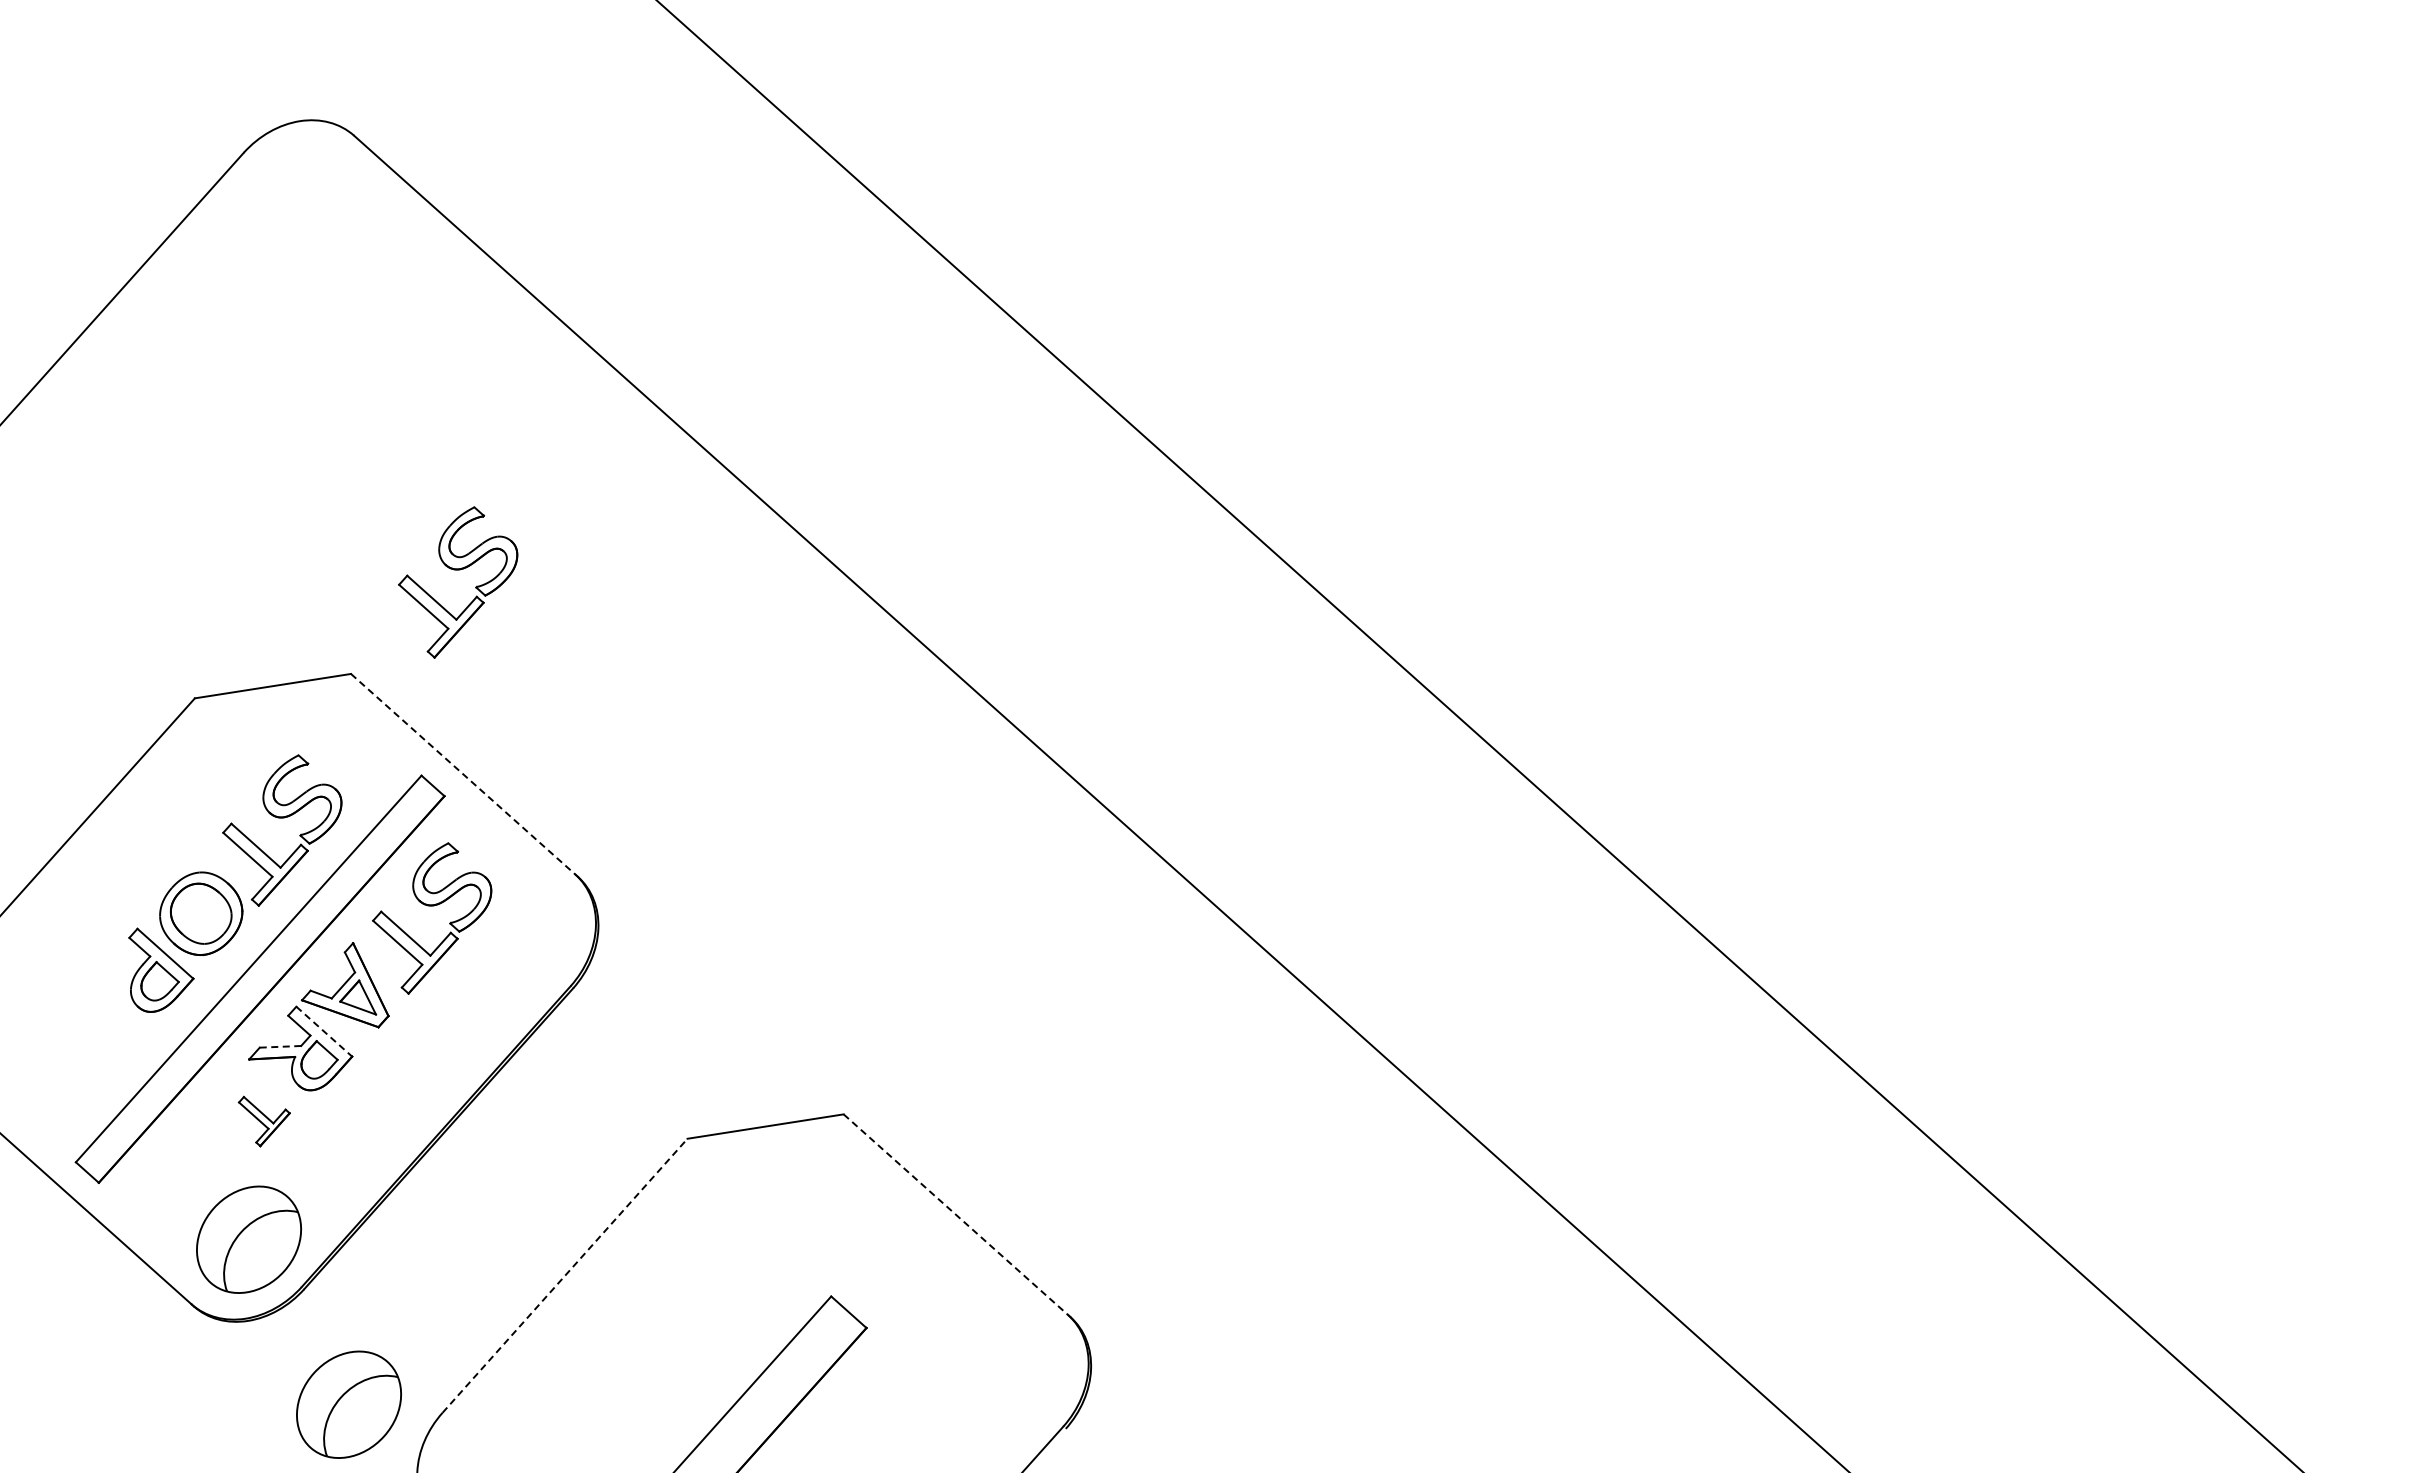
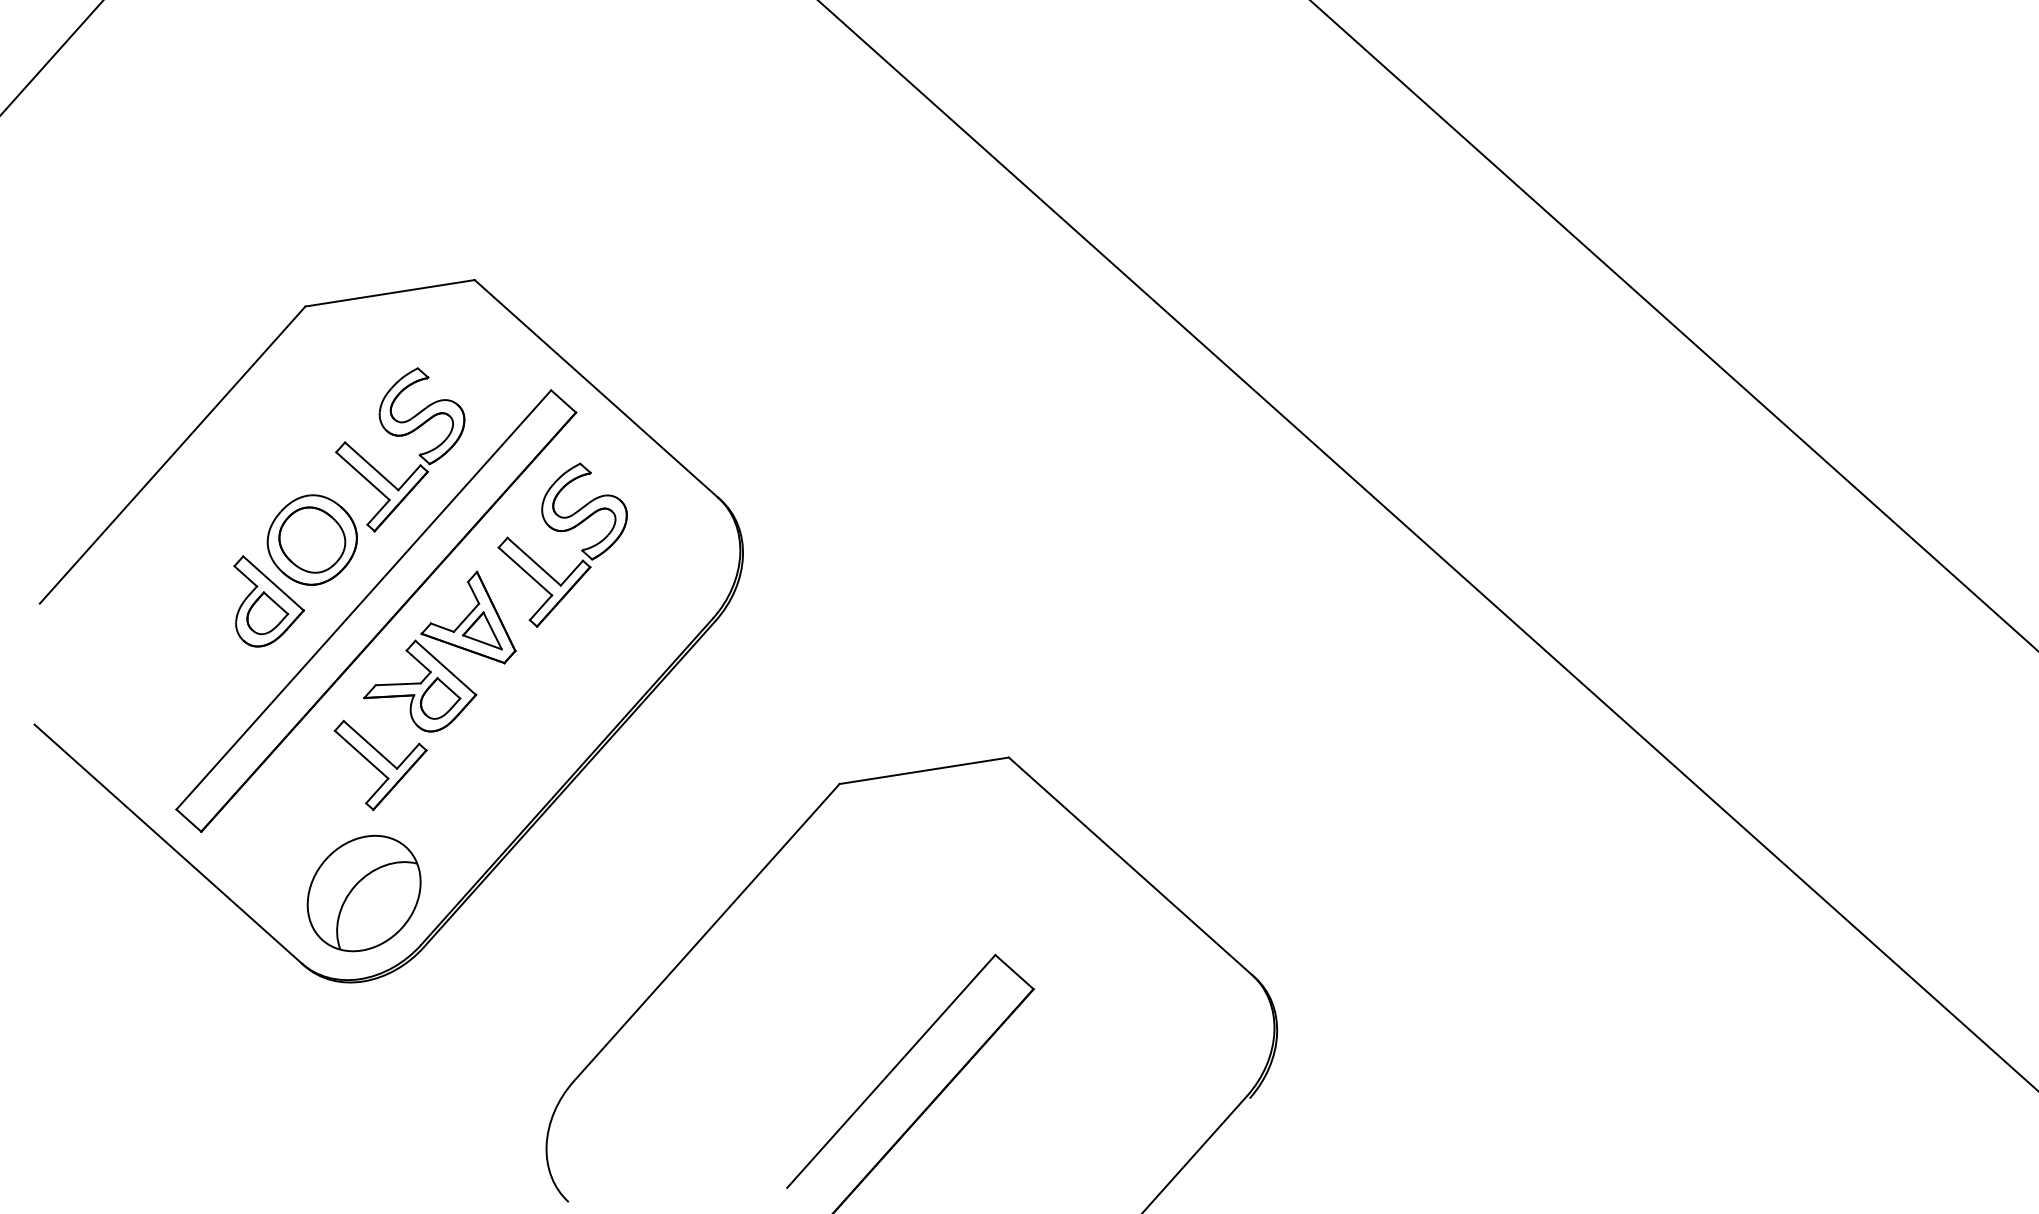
part: (458, 570) -> (591, 167), removed
line: (463, 774) -> (596, 389), dashed -> solid
line: (324, 1031) -> (445, 667), dashed -> solid
line: (280, 1046) -> (398, 683), dashed -> solid
part: (264, 1121) -> (380, 765), size x1.67
line: (955, 1214) -> (1130, 866), dashed -> solid
line: (565, 1275) -> (707, 932), dashed -> solid
part: (348, 1404) -> (472, 1072), removed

* * *

* [TASK OBJECTIVE]
For this exercise, restate the material exactly and skip every picture.

* [YOUR SOLUTION]
part: (458, 570) -> (591, 167), removed
line: (463, 774) -> (596, 389), dashed -> solid
line: (324, 1031) -> (445, 667), dashed -> solid
line: (280, 1046) -> (398, 683), dashed -> solid
part: (264, 1121) -> (380, 765), size x1.67
line: (955, 1214) -> (1130, 866), dashed -> solid
line: (565, 1275) -> (707, 932), dashed -> solid
part: (348, 1404) -> (472, 1072), removed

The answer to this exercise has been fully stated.